Ray tracing for earthquake location in laterally heterogeneous media

Abstract

We propose a technique for the fast solution of ray tracing in three‐dimensional laterally heterogeneous media. Analytical solutions for both ray tracing and paraxial ray tracing for a medium with an arbitrary gradient of the square of slowness are used to develop a systematic procedure to construct exact solutions. Complex heterogeneous media are divided into tetrahedral finite elements inside which the square of the slowness has a simple linear distribution. Arbitrarily complex media may be studied by judicious choice of the elements. We develop appropriate boundary conditions for interfaces with zeroth or first‐order velocity discontinuities. Two‐point ray tracing is performed by a Newton method based on paraxial ray theory. With a few iterations the ray trajectories through the source and the observer are calculated with the same overall speed as with ray bending. The paraxial method has the additional advantage that it can be used to identify caustics and to separate travel time branches. We used the previously described method to replace the ray tracing algorithm of the HYPO71 program, probably the most commonly used earthquake location program.
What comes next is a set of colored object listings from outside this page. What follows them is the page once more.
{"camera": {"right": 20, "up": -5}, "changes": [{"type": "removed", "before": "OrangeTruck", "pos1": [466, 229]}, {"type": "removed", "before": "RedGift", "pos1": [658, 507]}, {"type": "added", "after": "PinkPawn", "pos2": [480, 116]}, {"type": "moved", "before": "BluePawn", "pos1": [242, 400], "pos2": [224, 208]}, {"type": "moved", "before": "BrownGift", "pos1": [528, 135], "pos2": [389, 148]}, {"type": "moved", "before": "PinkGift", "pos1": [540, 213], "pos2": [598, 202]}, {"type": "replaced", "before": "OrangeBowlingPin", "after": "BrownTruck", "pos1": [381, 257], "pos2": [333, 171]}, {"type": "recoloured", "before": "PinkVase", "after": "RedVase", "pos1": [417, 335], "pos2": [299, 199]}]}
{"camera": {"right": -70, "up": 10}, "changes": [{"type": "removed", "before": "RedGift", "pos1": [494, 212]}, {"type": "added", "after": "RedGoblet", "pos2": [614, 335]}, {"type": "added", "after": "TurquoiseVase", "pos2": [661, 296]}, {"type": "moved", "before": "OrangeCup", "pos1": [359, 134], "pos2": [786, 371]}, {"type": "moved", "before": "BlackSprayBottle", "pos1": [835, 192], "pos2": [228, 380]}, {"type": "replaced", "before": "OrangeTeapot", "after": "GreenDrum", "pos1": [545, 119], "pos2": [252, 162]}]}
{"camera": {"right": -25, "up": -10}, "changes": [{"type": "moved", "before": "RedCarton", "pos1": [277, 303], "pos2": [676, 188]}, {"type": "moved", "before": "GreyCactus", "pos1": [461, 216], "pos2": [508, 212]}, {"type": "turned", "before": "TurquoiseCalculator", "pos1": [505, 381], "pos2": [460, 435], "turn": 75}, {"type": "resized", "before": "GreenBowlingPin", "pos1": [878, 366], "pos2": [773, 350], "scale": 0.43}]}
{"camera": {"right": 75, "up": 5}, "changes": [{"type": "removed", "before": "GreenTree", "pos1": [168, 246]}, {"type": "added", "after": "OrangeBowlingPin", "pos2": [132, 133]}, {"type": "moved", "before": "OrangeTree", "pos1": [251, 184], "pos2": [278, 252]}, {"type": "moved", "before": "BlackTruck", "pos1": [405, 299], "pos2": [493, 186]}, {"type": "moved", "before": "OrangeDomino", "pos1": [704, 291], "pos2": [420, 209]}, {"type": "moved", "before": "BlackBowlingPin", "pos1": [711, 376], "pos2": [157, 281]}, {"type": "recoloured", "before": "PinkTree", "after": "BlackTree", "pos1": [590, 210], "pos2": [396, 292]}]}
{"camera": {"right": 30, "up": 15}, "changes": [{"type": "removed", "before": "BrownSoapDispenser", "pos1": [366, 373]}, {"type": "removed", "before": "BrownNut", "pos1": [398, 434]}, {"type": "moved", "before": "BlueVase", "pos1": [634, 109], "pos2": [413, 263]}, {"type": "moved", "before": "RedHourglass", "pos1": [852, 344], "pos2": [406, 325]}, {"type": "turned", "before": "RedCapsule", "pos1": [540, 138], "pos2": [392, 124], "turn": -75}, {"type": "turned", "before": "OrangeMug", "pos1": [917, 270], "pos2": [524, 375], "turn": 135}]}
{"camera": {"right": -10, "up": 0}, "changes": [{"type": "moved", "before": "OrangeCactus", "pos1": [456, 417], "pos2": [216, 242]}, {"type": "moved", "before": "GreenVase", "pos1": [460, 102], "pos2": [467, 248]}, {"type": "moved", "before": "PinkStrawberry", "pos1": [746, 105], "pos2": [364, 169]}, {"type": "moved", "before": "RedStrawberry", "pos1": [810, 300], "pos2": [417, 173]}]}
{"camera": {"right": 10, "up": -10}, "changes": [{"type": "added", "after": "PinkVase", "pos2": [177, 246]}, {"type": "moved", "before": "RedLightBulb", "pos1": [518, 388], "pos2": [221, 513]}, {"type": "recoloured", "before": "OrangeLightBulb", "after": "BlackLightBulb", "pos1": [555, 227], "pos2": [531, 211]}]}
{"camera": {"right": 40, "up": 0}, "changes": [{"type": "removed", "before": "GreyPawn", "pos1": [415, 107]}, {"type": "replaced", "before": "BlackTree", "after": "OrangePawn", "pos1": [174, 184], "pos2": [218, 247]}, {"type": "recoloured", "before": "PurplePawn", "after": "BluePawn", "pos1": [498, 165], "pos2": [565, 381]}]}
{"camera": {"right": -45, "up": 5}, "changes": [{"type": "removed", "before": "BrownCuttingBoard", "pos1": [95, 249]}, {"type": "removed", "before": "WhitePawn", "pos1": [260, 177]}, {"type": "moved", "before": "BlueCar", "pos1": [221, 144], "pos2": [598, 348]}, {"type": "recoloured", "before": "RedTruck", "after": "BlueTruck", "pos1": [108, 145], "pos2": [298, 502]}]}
The ray tracing routine may be easily modified to adapt it to other earthquake location environments. With the modified HYPO71 program, we relocated the aftershock sequence of the November 23, 1980, Irpinia (Italy) earthquake. The introduction of a low‐velocity zone proposed by different authors shifts aftershock locations to the NE. This horizontal displacement of hypocenters is not very sensitive to the thickness of the low‐velocity zone.